A costumed couple poses for a photo during a Day of the Dead procession in Mexico City, Oct. 29, 2016. Hollywood movies, zombie shows, Halloween, and even politics are fast changing Mexico's Day of the Dead celebrations, which traditionally consisted of quiet family gatherings at the graves of their departed loved ones bringing them music, drink, and conversation. | Dario Lopez-Mills / AP

The marigolds had recently been planted on Paseo de la Reforma when I visited Mexico City in mid-October. The Mexican marigold is called the cempazuchitl, “the flower of the dead.” It’s symbolism is complex. The flowers are believed to help guide the dead to altars in public burial spaces and private homes where loved ones will honor them on Nov. 2, Día de Muertos, or the Day of the Dead—more properly, part of the “Days of the Dead” that begin Oct. 31.

Over the last decade, the United States’ current version of Halloween—an $8 billion-dollar-a-year industry now entwined with behemoth entertainment franchises—has launched an invasion of Mexico.
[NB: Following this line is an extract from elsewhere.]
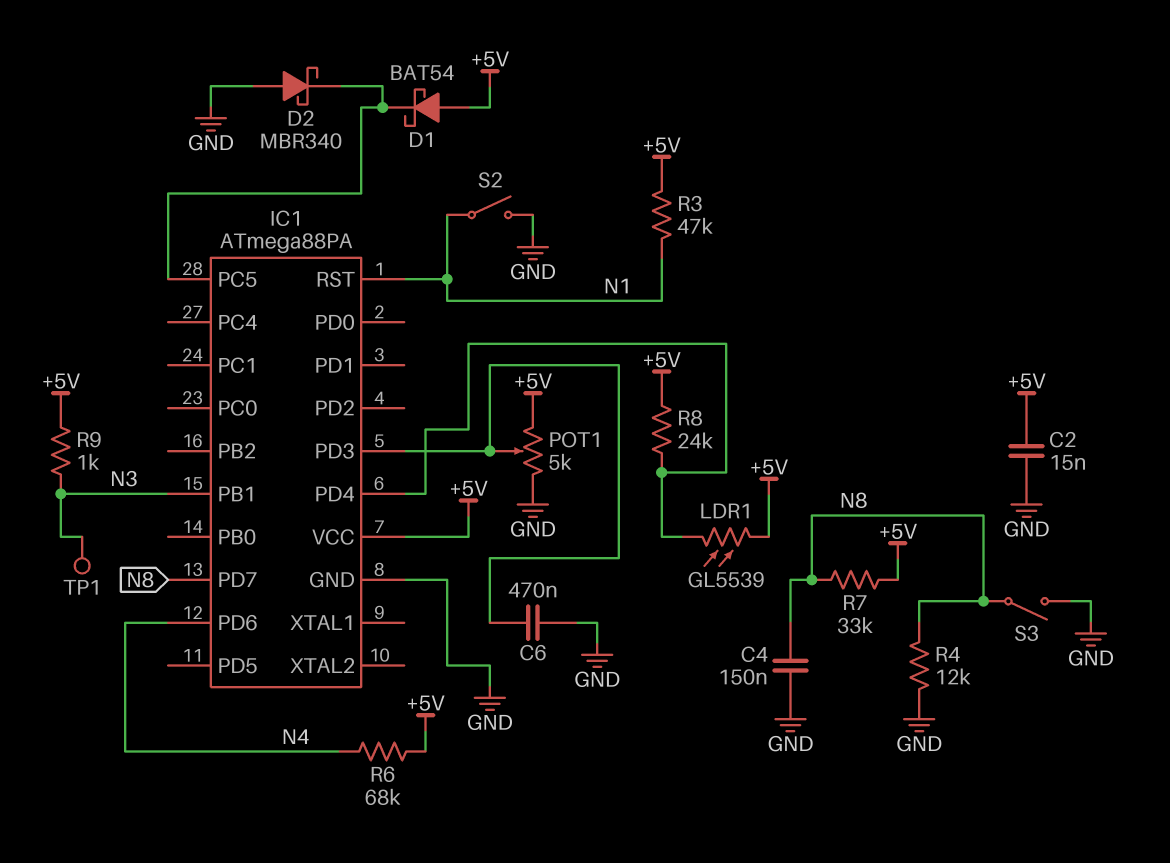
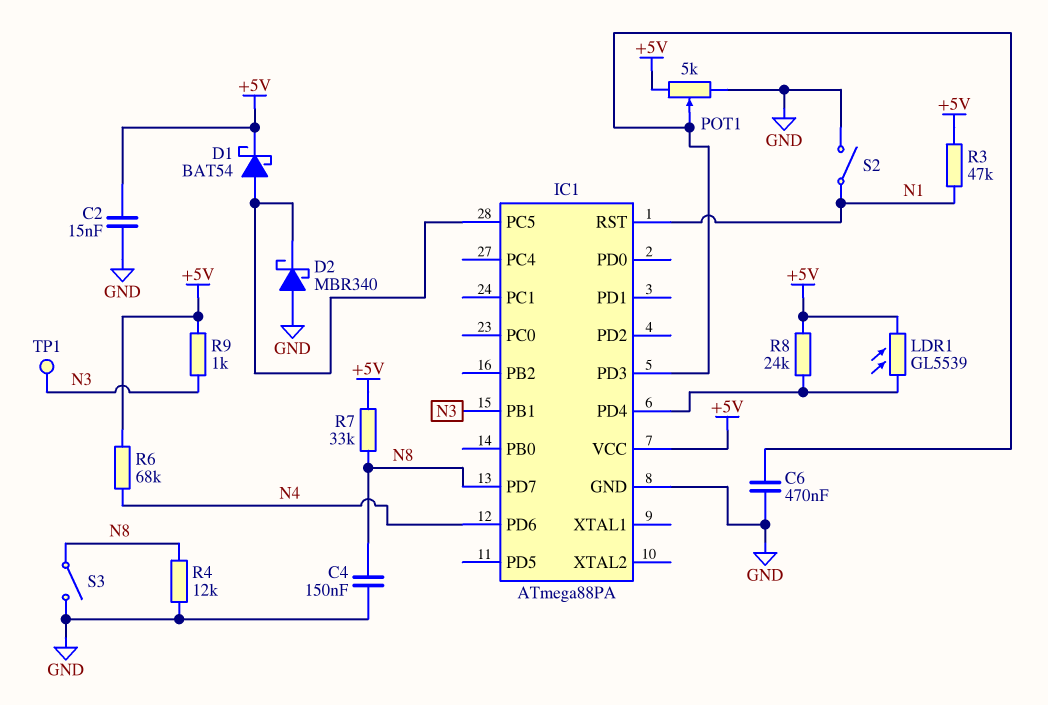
D1: schottky BAT54 (A +5V, K IC1/PC5) -> schottky BAT54 (A IC1/PC5, K +5V)

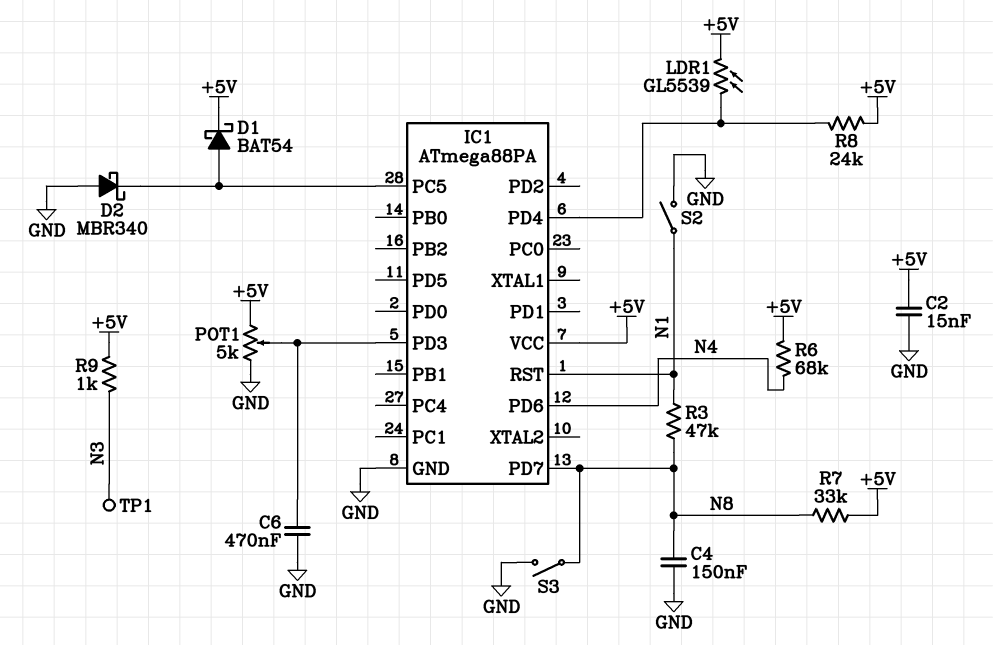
IC1 pin PB1: N3 -> none
R3: 47k (+5V, N1) -> 47k (N1, N8)
R4: 12k (GND, N8) -> none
In many of the largest open air markets in Mexico City, it’s likely you’ll see characters from the latest and most popular Disney or movie franchise rather than the traditional skeletons in effigy known as calaveras. In fact, images of the Avengers beat out the masks of legendary luchadors like the Blue Demon and Eddie Guerrero.

Superhero franchise costumes are at least as common as sugar skulls in the markets of the now upscale Coyoacán neighborhood. Mexico has a thriving horror film industry and yet major Hollywood horror films like IT and the Annabelle series reign. Both seem to compete for the majority of pesos, with John Carpenter’s Halloween running a distant second to both.

Ad campaigns by Coca-Cola and McDonald’s have used Halloween to help their sales. Coca-Cola is the most popular drink in Mexico; since it became more affordable following the 1994 NAFTA trade deal, it’s even more popular than in the United States. In a country where safe drinking water remains a major political issue, Coca-Cola has cashed in. The Golden Arches, long an international symbol of the spread of U.S. capitalism, has also used the North America (del Norte) concept of Halloween to sell its products.

Capitalism vs. the calaveras?

Día de Muertos is not “Mexican Halloween.” Street food vendors near the Plaza de la República described the holidays to me in mystical terms as an apertura de un portal, the opening of a portal. As in many cultures, it’s a time not only when the dead are honored—they visit you. One young man, originally from Costa Rica but a Mexican national, assured me that Oct. 31-Nov. 2 becomes a moment when a door opens to the other world and that even pets who’ve passed away cross the bridge from the world of death.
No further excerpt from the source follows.